A Anvisa prevê concluir até dezembro um processo geral, não apenas para a Philip Morris, sobre regulação de dispositivos eletrônicos para fumar. A Philips Morris não comentou a contratação dos dois consultores. Sete dias depois da negativa, em 5 de março, Múcio e Cássio Cunha Lima tiveram reunião com Cristiane Jourdan Gomes, a diretora a quem a gerência está subordinada. O presidente do Sinagências (Sindicato Nacional das Agências Reguladoras) Cleber Ferreira disse ter notado os movimentos. “Nessas reuniões tem até lobista. Tem aquele ex-senador Cássio Cunha Lima.
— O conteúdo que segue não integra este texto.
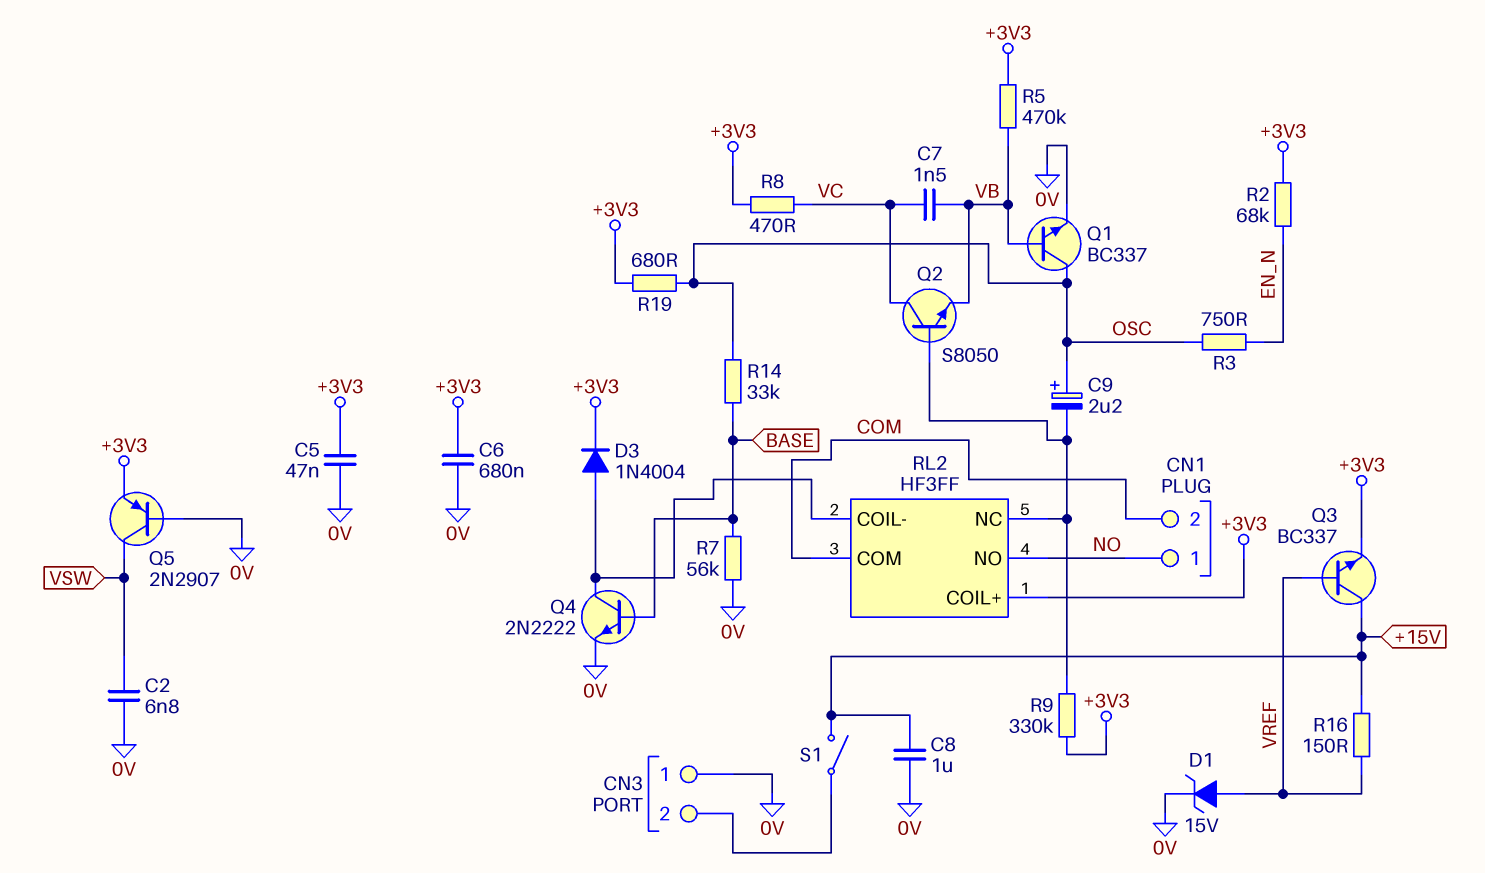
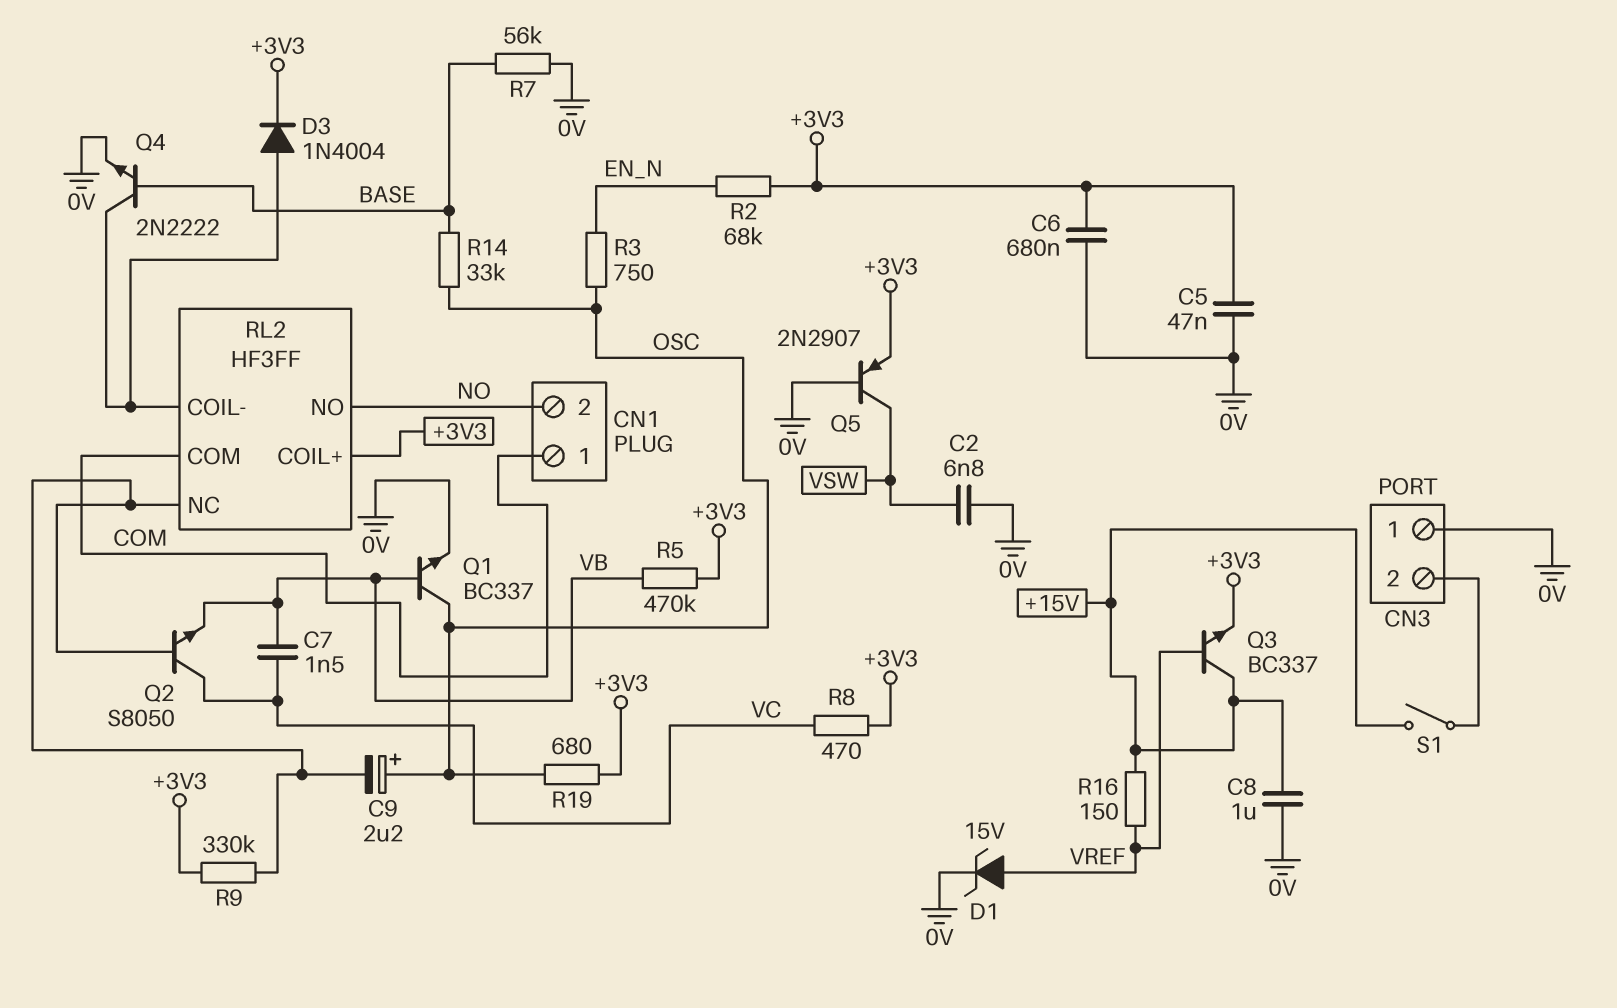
CN1 pin 1: NO -> COM
CN1 pin 2: COM -> NO

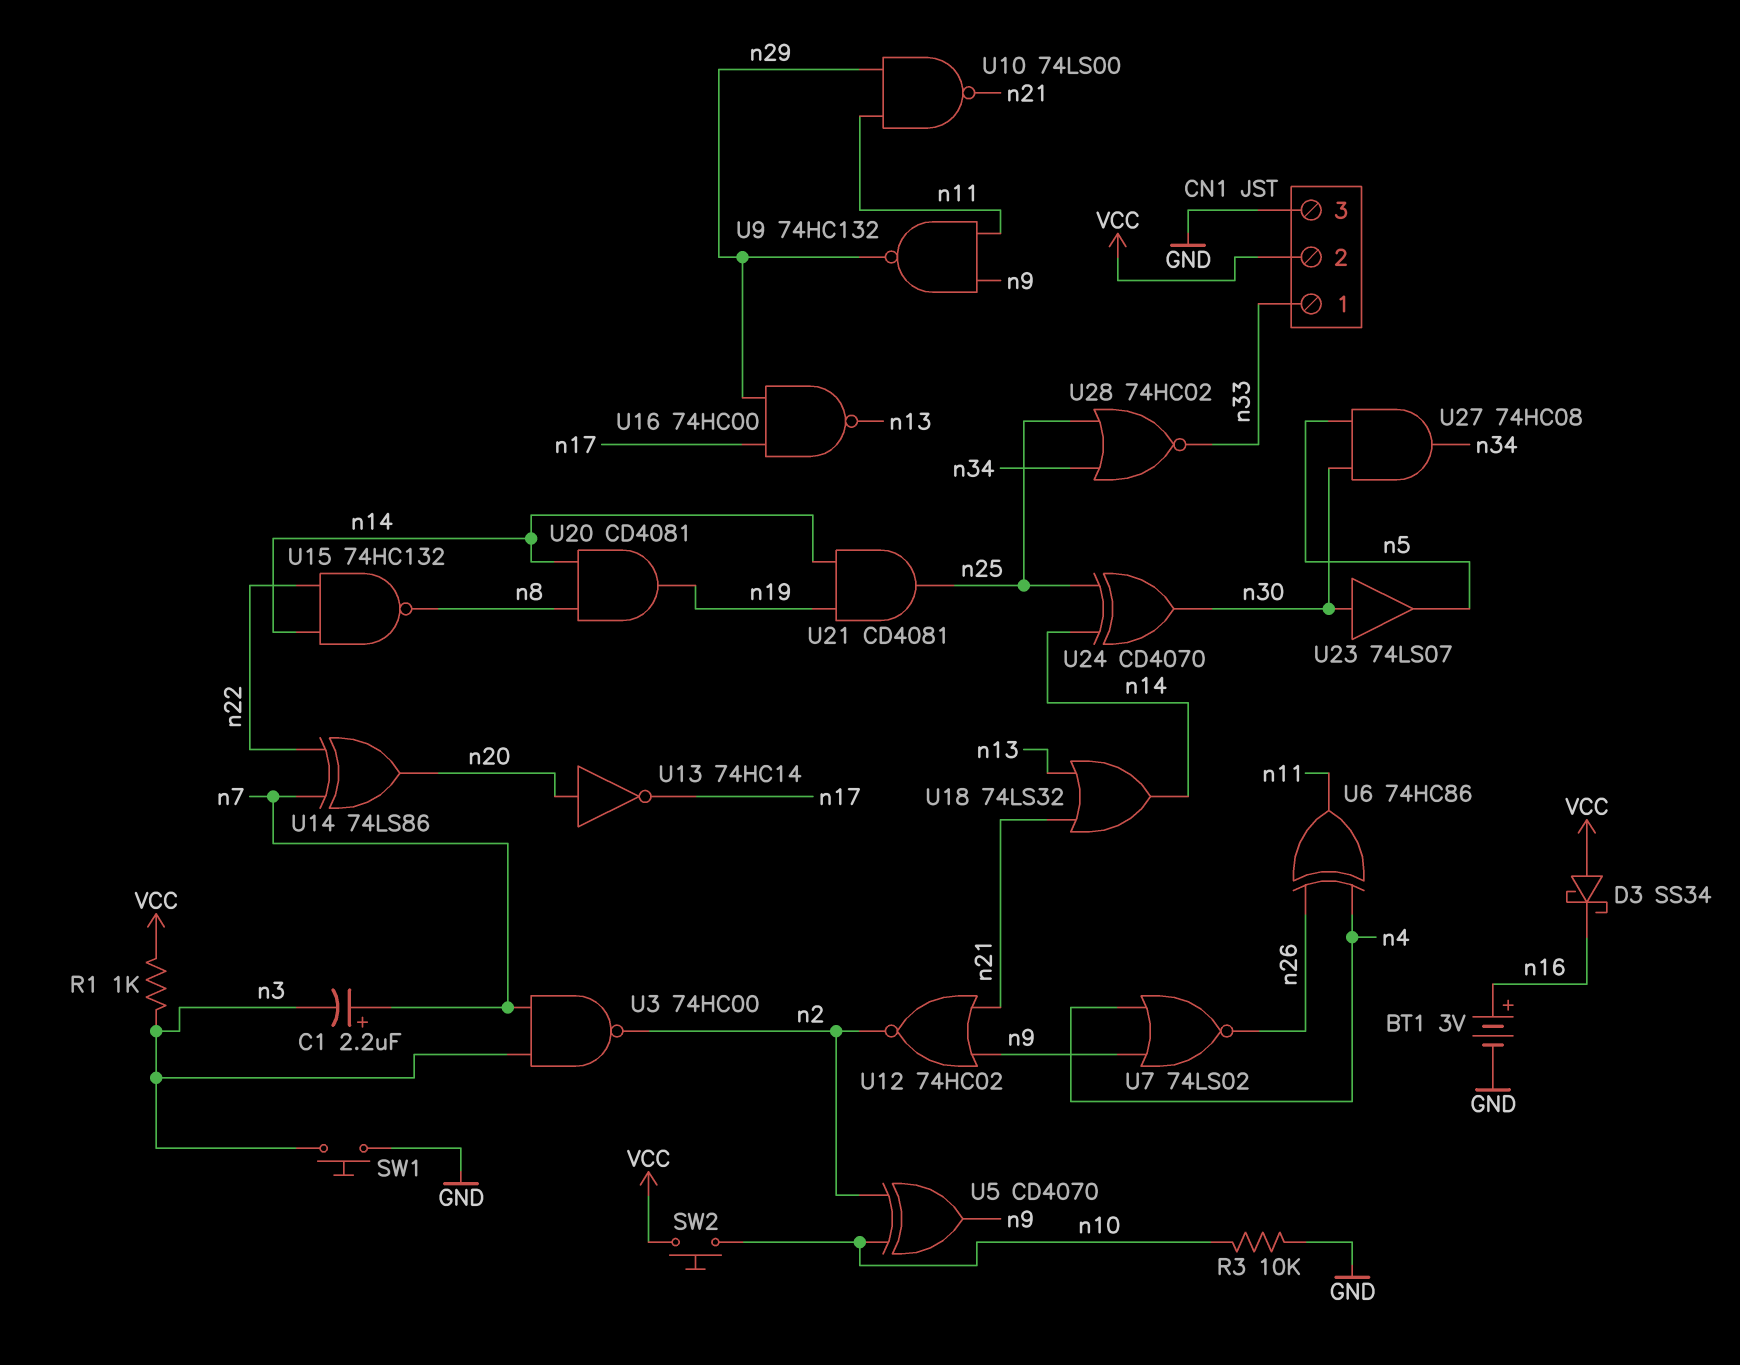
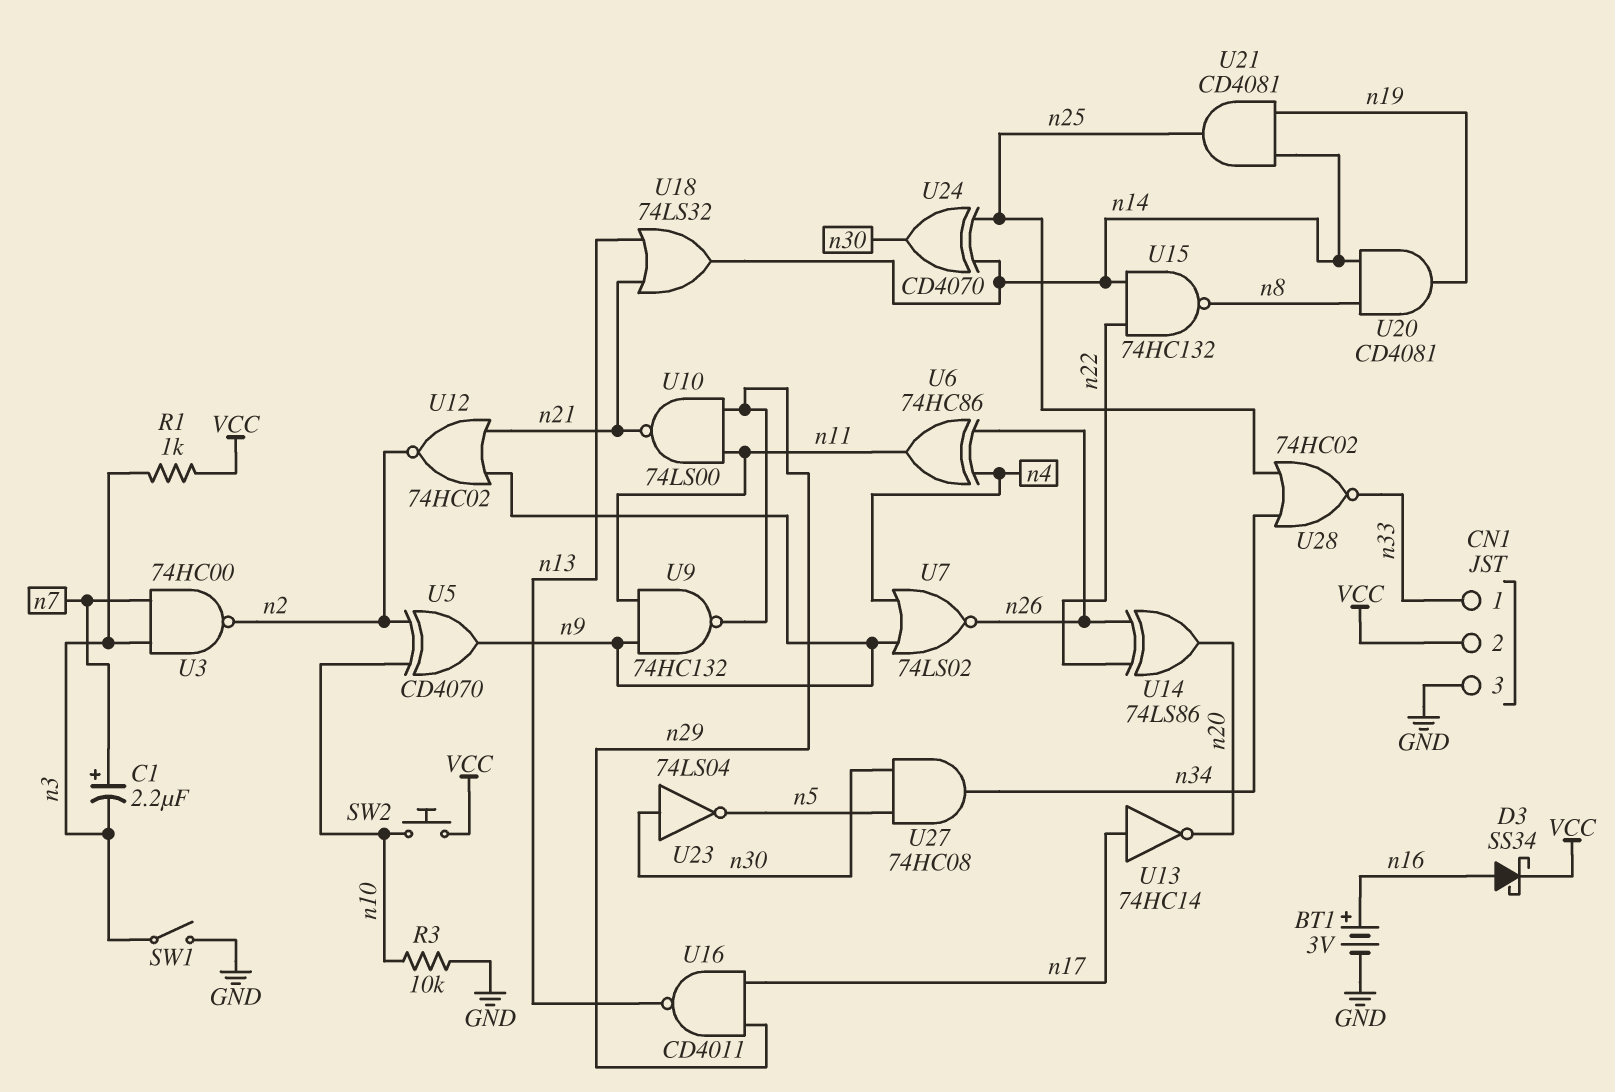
D3: schottky SS34 (A VCC, K n16) -> schottky SS34 (A n16, K VCC)
SW1: button (GND, n3) -> switch (GND, n3)
U13: NOT 74HC14 (in n20, out n17) -> NOT 74HC14 (in n17, out n20)
U14: XOR 74LS86 (in n7, in n22, out n20) -> XOR 74LS86 (in n22, in n26, out n20)
U16: NAND 74HC00 (in n17, in n29, out n13) -> NAND CD4011 (in n17, in n29, out n13)
U23: buffer 74LS07 (in n30, out n5) -> NOT 74LS04 (in n30, out n5)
Eu vi que ele virou lobista da indústria de tabaco e foi bater ponto lá também”, afirmou Cléber. A assessoria da Anvisa afirma que a reunião foi uma “cortesia para parabenizar” Cristiane Jourdan por ter assumido o cargo de diretora, cuja posse foi em 11 de novembro, quase quatro meses antes.
A assessoria da Anvisa afirmou que, de modo geral, todas as reuniões são realizadas por agendamento e atendidas “à medida que são solicitadas”, independentemente da “origem do pedido”. Semanas após o encontro, a Philip Morris recorreu da decisão da Gerência de Tabaco. Houve encontro de outros representantes da empresa com Cristiane e a gerente Stefania Pires. Mas o recurso foi negado pela Gerência de Recursos em 25 de julho. Três dias depois, houve novo recurso da Philip Morris. No dia seguinte, 29 de julho, Stefania foi afastada do cargo. Em seu lugar assumiu um funcionário de fora da agência, Luiz Bernardo Viamonte. Como a Anvisa está na reta final de análise de uma série de processos ligados a cigarros eletrônicos, os servidores estranharam a “pressão”. Cleber Ferreira declara: “A gente nunca viu nada parecido com isso”. O UOL pediu informações à Philip Morris sobre a contratação de Múcio e Cássio mas não obteve esclarecimentos.